En ese momento, un cuerno de caza sonó sobre ellos. Galen
había llegado, rodeando el desfiladero y trepando por su cornisa, hasta
situarse enfrente y encima de los fugitivos. Oculto por los matorrales, disparó
dos rápidas flechas contra los piratas, y corrió después por la cornisa,
cambiando de posición y disparando de nuevo. El cuerno volvió a romper el
viento con su nota orgullosa y desafiante.

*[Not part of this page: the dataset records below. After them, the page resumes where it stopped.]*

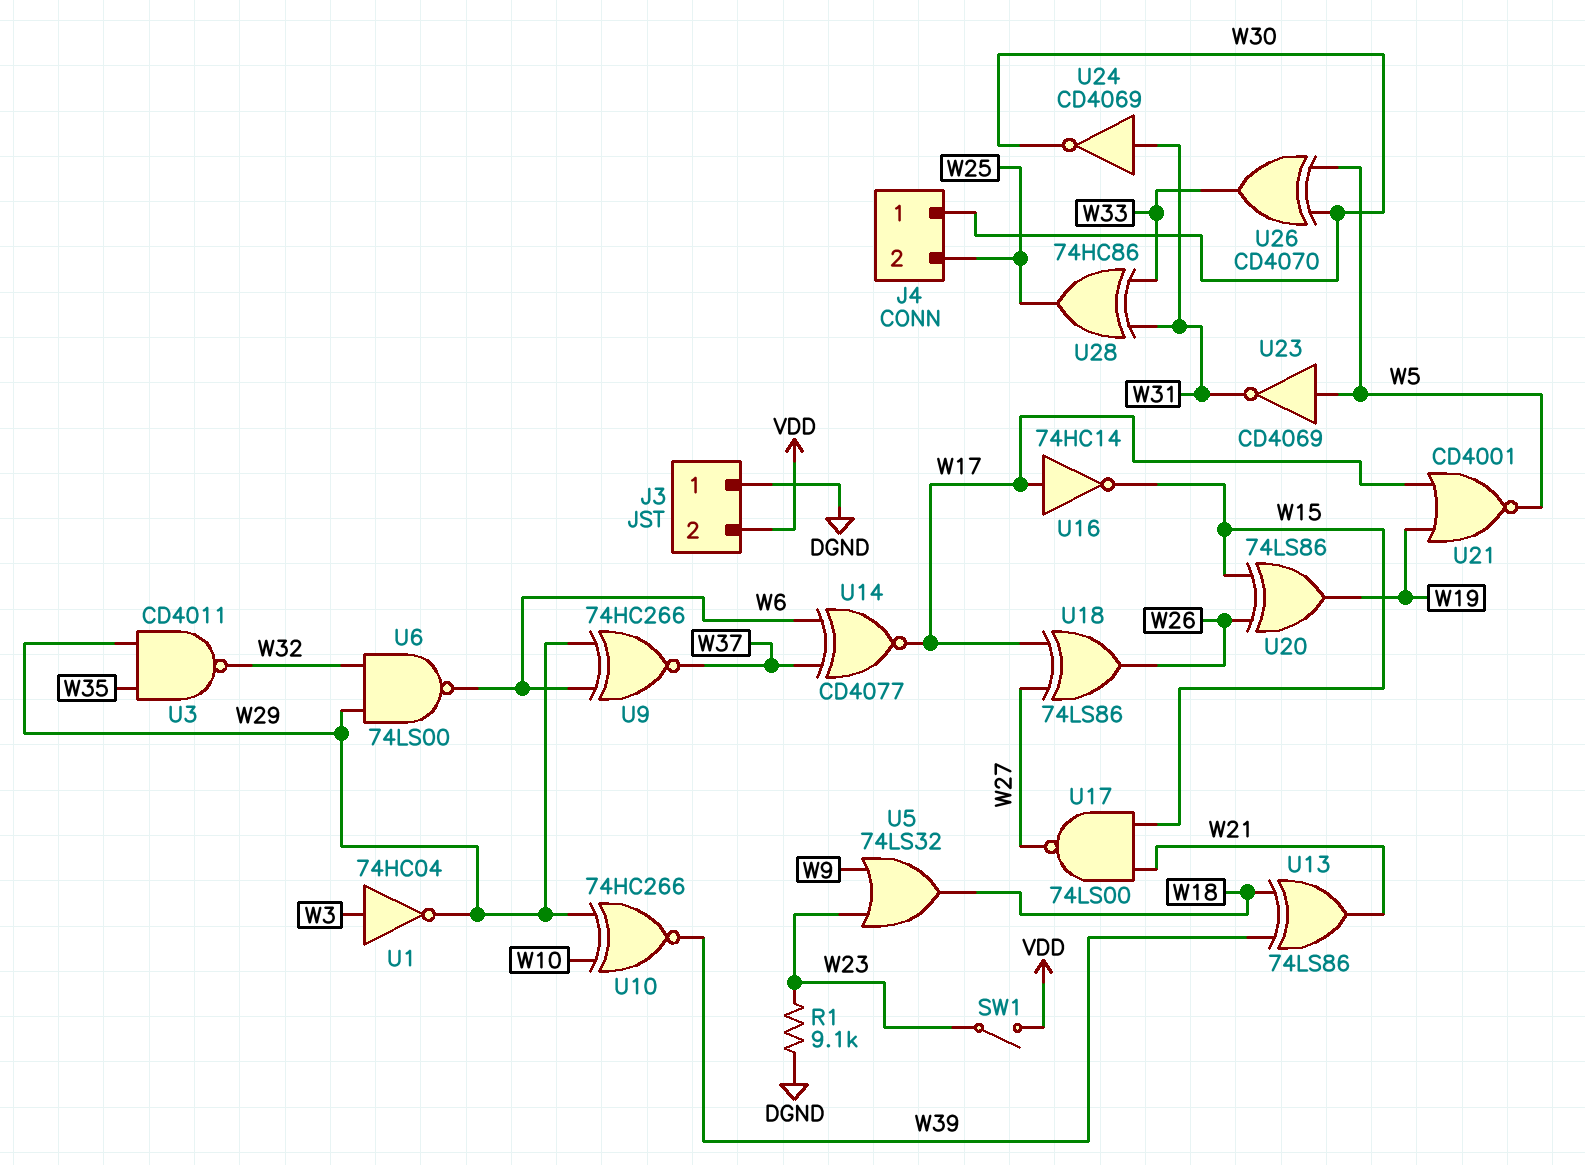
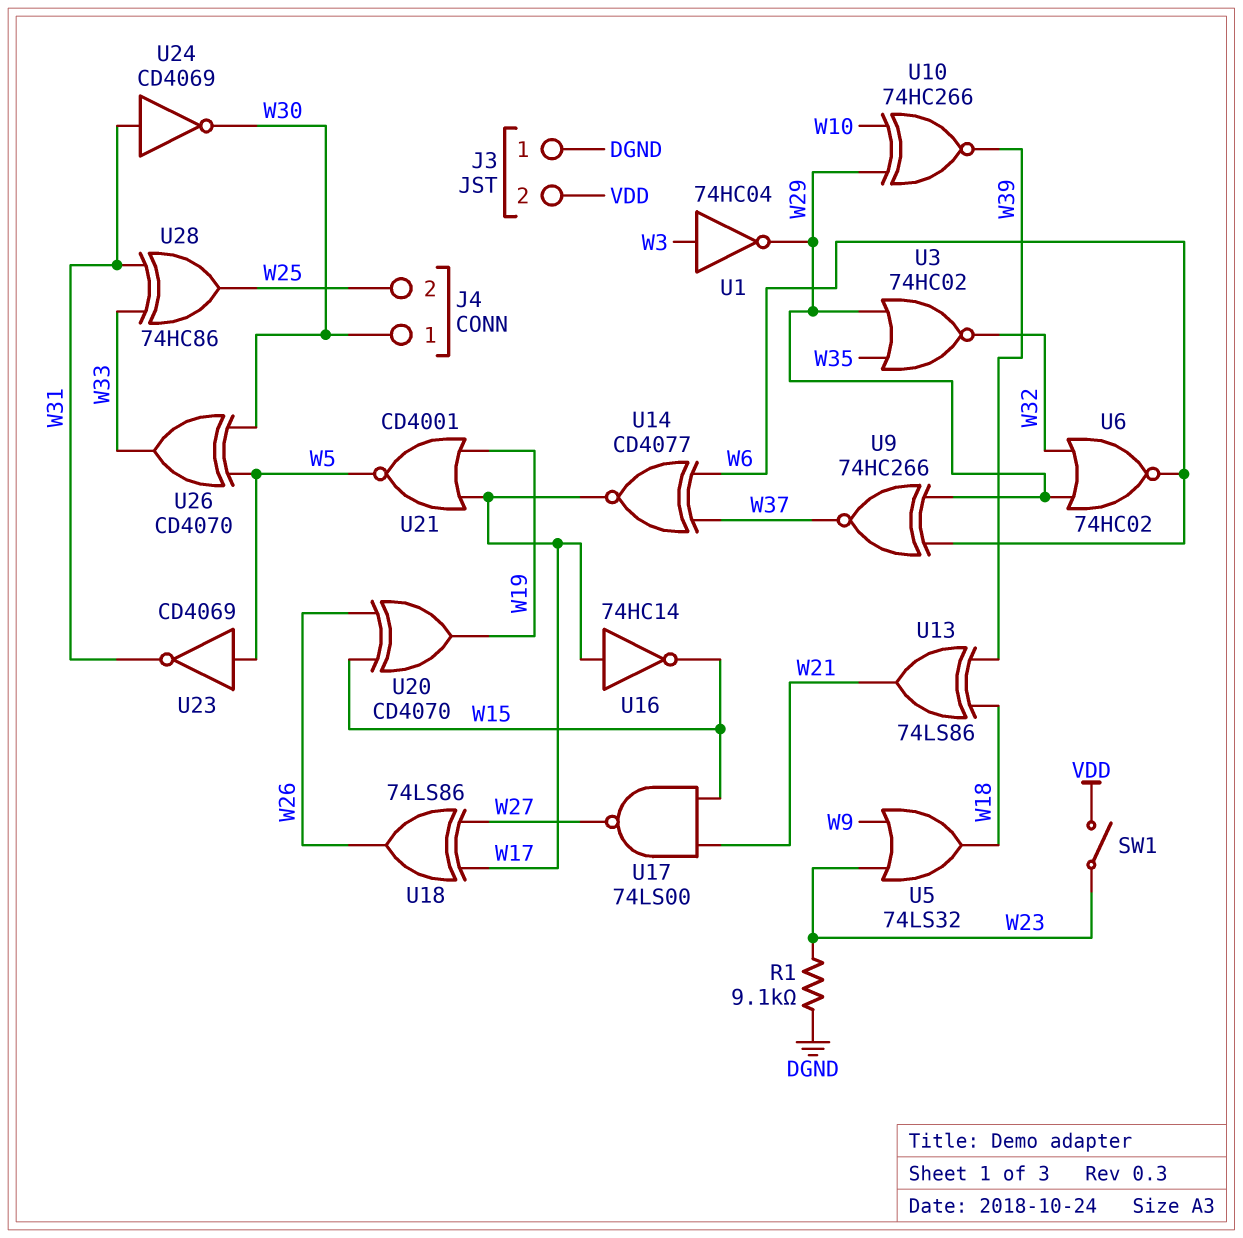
U3: NAND CD4011 (in W29, in W35, out W32) -> NOR 74HC02 (in W29, in W35, out W32)
U6: NAND 74LS00 (in W29, in W32, out W6) -> NOR 74HC02 (in W29, in W32, out W6)
U20: XOR 74LS86 (in W15, in W26, out W19) -> XOR CD4070 (in W15, in W26, out W19)

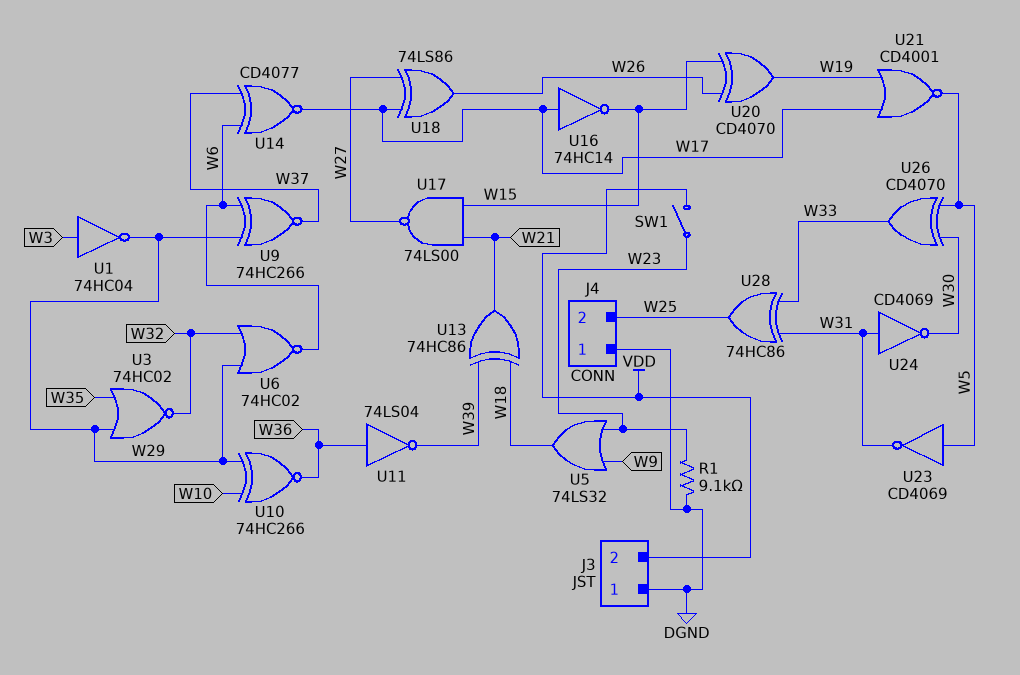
J4 pin 1: W30 -> DGND
U10: XNOR 74HC266 (in W10, in W29, out W39) -> XNOR 74HC266 (in W10, in W29, out W36)
U11: none -> NOT 74LS04 (in W36, out W39)
U13: XOR 74LS86 (in W18, in W39, out W21) -> XOR 74HC86 (in W18, in W39, out W21)

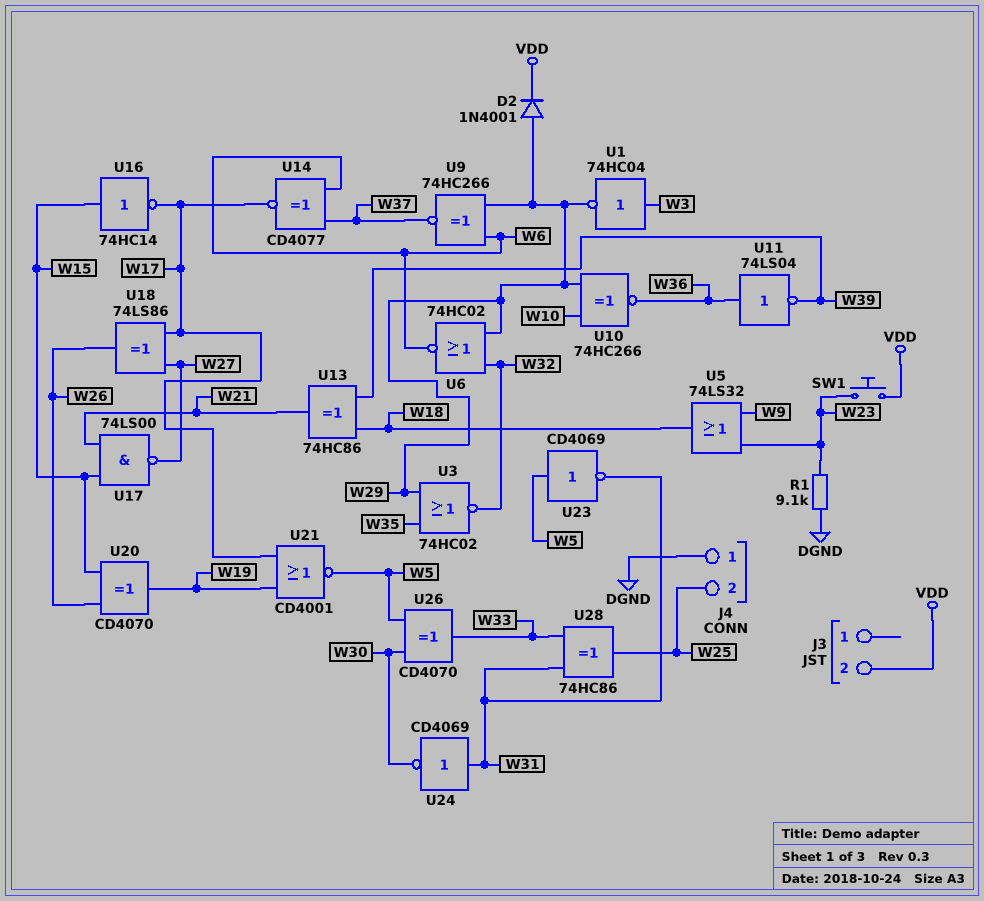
D2: none -> diode 1N4001 (A W29, K VDD)
J3 pin 1: DGND -> none
SW1: switch (VDD, W23) -> button (VDD, W23)
U16: NOT 74HC14 (in W17, out W15) -> NOT 74HC14 (in W15, out W17)

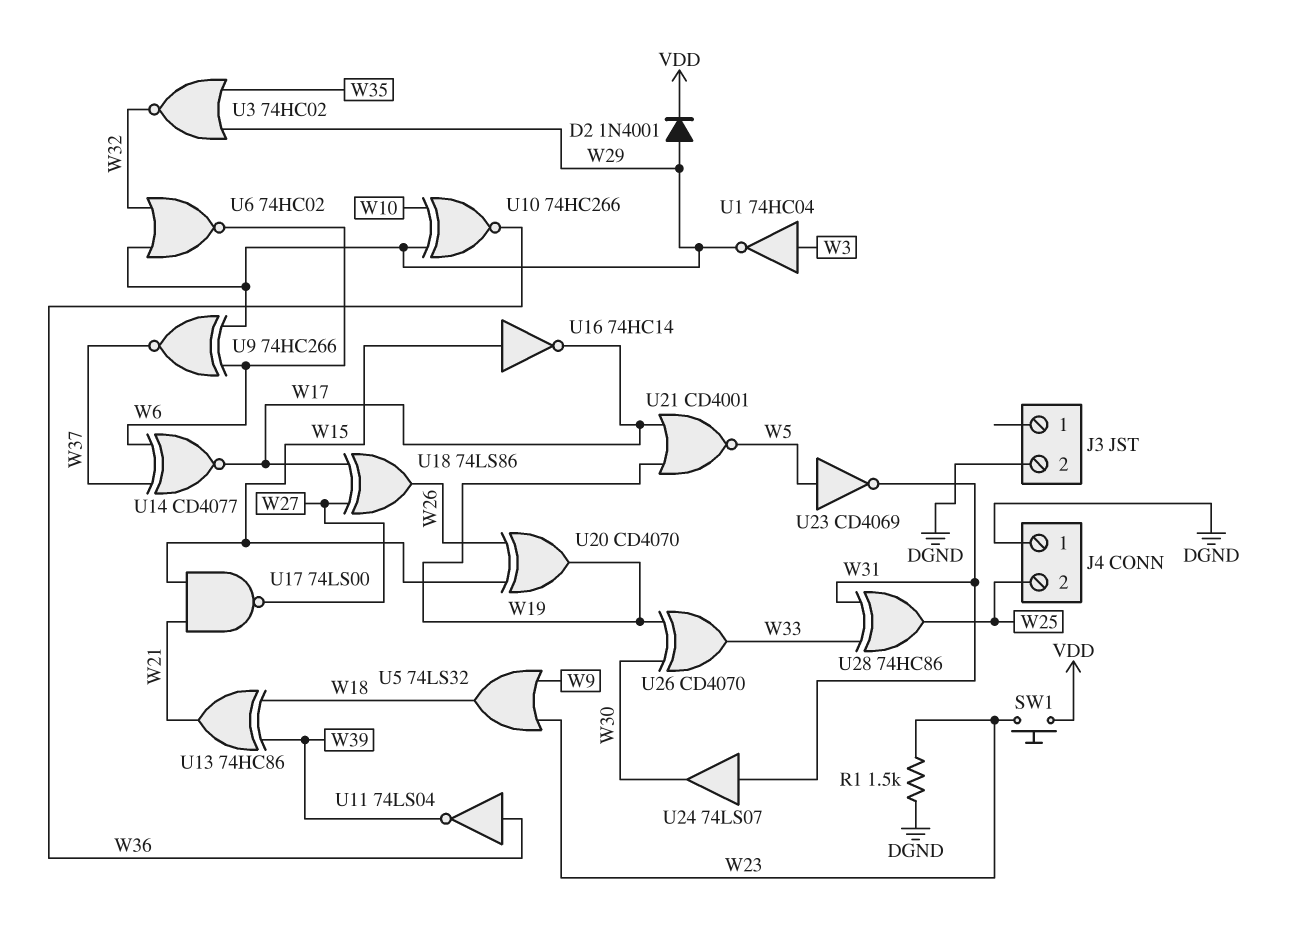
J3 pin 2: VDD -> DGND
R1: 9.1k (DGND, W23) -> 1.5k (DGND, W23)
U24: NOT CD4069 (in W31, out W30) -> buffer 74LS07 (in W31, out W30)
U26: XOR CD4070 (in W5, in W30, out W33) -> XOR CD4070 (in W19, in W30, out W33)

-¡Nos atacan desde la cornisa!-gritó uno de los piratas-
¡Huyamos!
Otra flecha voló, atravesando la pierna del pirata que
dirigía el grupo. El resto, aterrorizados, creyendo que un grupo de arqueros
les rodeaba, miraron indecisos alrededor. Entonces, el cuerno de los soldados
del rey respondió al de Galen, y los piratas huyeron a través del bosque antes
de verse completamente rodeados.
-Así que la princesa y yo estuvimos hablando, sabiendo que ya
no podíamos huir más –explicó Muf a los rescatadores-. Suponíamos que el shaba
quería casarse con ella, aprovechando esa estúpida ley, y decidimos que sólo
había una solución.
Todos los adultos se miraban entre sí, pasmados. Si
realmente aquel joven había yacido con Briada, lo más probable era que Grenort
le despellejase vivo o le convirtiera en príncipe, y nada se habría
solucionado.
-Muf se hizo un corte en el antebrazo con su cuchillo de
caza –siguió Briada la de los verdes ojos –y me manchó con su sangre, para dar
a entender que era mi primera sangre… luego, cuando los piratas llegaron,
creyeron que yo… bueno, que él…, bueno, que ya no tenía sentido secuestrarme. Y
en eso estaban al llegar vosotros.
El teniente y Galen respiraron aliviados. Así pues, todo
había sido una treta del ingenioso joven, y la virtud de Briada estaba a salvo.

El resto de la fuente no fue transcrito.